Terminé el 6to. grado en 1954 y matriculé en la Escuela Superior (antes no se llamaba Secundaria), donde cursaban dos grados, 7mo. y 8vo. No sé en otras localidades o provincias, pero en la Superior usé el mismo uniforme de la primaria, pero con otro monograma. Por mi lugar de residencia, me tocó ir a una gran edificación escolar que recientemente se había inaugurado, detrás de la Escuela Normal de Maestros de La Habana, situada en San Joaquín entre Pedroso y Amenidad, Cerro. En una parte del moderno edificio, quedaba la Escuela Superior Anexa La Normal, que así se llamaba, y en la otra, más grande una escuela primaria (después del 59 quitaron la Superior, dejaron la primaria y le pusieron Nguyen Van Troi, igual que el parque que queda enfrente).
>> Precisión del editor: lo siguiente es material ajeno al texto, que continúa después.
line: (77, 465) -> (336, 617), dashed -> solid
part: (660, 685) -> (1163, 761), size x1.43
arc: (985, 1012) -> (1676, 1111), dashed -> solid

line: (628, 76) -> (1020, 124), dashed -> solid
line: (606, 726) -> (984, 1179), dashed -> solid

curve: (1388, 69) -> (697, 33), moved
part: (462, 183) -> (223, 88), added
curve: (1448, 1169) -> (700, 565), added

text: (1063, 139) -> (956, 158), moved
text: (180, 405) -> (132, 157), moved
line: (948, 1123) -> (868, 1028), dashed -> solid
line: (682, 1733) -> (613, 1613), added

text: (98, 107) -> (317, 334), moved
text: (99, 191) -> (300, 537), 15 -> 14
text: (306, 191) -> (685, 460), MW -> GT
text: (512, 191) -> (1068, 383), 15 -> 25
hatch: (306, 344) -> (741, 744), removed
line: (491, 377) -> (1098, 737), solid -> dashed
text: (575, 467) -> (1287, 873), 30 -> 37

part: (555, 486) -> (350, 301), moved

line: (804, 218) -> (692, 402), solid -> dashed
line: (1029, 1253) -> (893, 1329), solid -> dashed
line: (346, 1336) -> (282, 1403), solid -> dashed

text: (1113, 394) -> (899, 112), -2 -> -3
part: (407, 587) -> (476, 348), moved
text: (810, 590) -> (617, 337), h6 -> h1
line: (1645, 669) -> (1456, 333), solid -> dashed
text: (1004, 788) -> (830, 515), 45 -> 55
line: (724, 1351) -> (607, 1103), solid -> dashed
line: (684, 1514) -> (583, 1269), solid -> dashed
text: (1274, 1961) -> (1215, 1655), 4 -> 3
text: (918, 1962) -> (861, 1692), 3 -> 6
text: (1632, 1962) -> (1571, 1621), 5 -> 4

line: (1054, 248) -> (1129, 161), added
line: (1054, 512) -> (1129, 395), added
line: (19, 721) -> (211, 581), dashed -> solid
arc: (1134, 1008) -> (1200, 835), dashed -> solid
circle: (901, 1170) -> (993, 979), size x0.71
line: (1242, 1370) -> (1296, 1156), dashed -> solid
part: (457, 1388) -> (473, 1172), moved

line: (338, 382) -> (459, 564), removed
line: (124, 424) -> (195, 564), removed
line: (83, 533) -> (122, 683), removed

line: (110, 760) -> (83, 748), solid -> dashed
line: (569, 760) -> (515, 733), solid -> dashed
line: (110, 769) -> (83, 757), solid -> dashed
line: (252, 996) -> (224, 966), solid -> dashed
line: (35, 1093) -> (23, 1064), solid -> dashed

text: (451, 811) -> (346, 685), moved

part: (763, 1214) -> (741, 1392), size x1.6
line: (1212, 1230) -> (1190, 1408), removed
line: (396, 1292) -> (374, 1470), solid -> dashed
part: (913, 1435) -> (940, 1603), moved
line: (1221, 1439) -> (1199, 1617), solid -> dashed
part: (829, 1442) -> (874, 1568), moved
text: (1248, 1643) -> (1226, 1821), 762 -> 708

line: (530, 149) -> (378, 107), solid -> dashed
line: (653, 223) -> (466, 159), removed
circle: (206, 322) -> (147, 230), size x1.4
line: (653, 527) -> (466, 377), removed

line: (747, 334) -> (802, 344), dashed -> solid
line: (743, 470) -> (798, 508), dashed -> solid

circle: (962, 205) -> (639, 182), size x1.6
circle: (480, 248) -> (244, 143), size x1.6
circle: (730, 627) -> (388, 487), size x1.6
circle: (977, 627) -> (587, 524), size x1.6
Una asignatura nueva fueron las clases de cocina, en un salón con mesas, closets, un gran refrigerador y cuatro cocinas de gas, Made in USA (entonces, lo raro era que algo no fuera hecho en Estados Unidos, a Cuba llegaba lo último que se produjera en USA: autos, electrodomésticos, ropa, calzado, películas). Fue algo novedoso para mi, porque hasta 1959 en mi casa no tuvimos refrigerador, comprábamos una piedra de hielo cada día. Y hasta 1968, cuando por la llamada Ofensiva Revolucionaria, nacionalizaron las bodegas y pequeños comercios, entre ellos la carbonería del asturiano Fermín, en la esquina de Romay y Zequeira, mi madre cocinó con carbón.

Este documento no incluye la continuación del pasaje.